Infine, il già citato Gaspare Broglio, in un capitolo ternario composto in lode dei Malatesta, così descrive Malatesta Ungaro:
L’altro fo quel figliol di Citerea
che non temé ciercar li luochi bui
per ritrovar la sua splendida dea.
Malatesta Ongar(o) fo decto costui,
che non mi basterebbe Fabriano
s’i volesse distinto dir di lui.
Non possiamo sapere se i due amanti si siano ritrovati. A noi piace pensare di sì.
Bibliografia:
Basinio da Parma, Hesperis, VIII, 178.
Basini Parmensis poetae Opera praestantiora nunc primum edita et opportunis commentariis illustrata, vol. II, (1794), pp. 268-269.

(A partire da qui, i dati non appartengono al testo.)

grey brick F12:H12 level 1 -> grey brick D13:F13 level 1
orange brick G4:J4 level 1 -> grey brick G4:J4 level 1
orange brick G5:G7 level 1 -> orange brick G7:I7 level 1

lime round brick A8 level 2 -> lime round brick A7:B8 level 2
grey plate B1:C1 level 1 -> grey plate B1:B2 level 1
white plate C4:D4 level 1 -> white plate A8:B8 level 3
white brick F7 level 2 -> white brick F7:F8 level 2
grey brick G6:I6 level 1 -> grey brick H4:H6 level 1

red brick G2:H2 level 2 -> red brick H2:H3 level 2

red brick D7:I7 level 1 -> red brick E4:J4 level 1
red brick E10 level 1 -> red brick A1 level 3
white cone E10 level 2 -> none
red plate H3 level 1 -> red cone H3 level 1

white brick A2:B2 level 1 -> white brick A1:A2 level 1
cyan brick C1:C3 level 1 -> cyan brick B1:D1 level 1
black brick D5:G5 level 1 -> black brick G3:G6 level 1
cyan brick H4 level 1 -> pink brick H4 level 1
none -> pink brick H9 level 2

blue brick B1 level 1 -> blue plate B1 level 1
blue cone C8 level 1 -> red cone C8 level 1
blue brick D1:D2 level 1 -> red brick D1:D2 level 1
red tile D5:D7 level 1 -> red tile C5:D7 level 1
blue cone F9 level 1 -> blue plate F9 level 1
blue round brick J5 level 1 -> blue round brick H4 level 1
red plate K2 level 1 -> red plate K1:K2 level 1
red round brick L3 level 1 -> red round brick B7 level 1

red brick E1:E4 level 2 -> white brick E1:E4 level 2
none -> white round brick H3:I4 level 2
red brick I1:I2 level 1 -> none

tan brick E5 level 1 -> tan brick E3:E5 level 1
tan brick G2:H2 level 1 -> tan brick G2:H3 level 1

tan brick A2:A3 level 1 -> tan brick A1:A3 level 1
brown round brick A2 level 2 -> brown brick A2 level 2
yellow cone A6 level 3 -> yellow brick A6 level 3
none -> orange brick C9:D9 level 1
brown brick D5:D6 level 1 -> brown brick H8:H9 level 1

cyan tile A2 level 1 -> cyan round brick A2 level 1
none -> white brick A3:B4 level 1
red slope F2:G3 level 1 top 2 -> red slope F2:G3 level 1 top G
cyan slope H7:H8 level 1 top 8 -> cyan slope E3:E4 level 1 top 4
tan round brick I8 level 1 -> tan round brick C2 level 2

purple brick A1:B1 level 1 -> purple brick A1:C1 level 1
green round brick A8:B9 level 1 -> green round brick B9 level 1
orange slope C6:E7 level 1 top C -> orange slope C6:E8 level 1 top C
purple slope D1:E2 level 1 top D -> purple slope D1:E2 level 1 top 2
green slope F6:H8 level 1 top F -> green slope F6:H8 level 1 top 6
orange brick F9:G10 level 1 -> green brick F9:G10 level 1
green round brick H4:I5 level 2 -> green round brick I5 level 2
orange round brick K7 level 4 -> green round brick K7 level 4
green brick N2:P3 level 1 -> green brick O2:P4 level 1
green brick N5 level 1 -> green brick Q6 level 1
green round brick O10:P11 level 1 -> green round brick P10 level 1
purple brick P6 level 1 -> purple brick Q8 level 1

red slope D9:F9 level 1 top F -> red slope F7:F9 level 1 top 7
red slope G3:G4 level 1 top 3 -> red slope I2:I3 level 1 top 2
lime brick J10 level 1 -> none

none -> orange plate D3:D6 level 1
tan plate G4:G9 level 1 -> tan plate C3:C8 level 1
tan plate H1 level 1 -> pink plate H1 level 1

CASINI, T., Il Propugnatore, N. S., II (1889), pp. 260-261.
MASSERA, A. F., Cronaca malatestiana del secolo XIV, in Rerum italicarum scriptores, vol. XV, Parte 2, p. 25 e 165.
FRATI, L., Giornale Storico della Letteratura Italiana, XVII (1891), pp. 49-50 e 55.
MASSERA, A. F., Giornale Storico della Letteratura Italiana, LXIII (1914), pp. 174-175.
ZABUGHIN, V., Vergilio nel rinascimento italiano da Dante a Torquato Tasso, vol. I (1921), pp. 289-290 e 315.
CARDINI, F., Malatesta «Ungaro» al Purgatorio di San Patrizio, in Atti della Giornata di Studi Malatestiani a Sestino, (1990), pp. 71-85.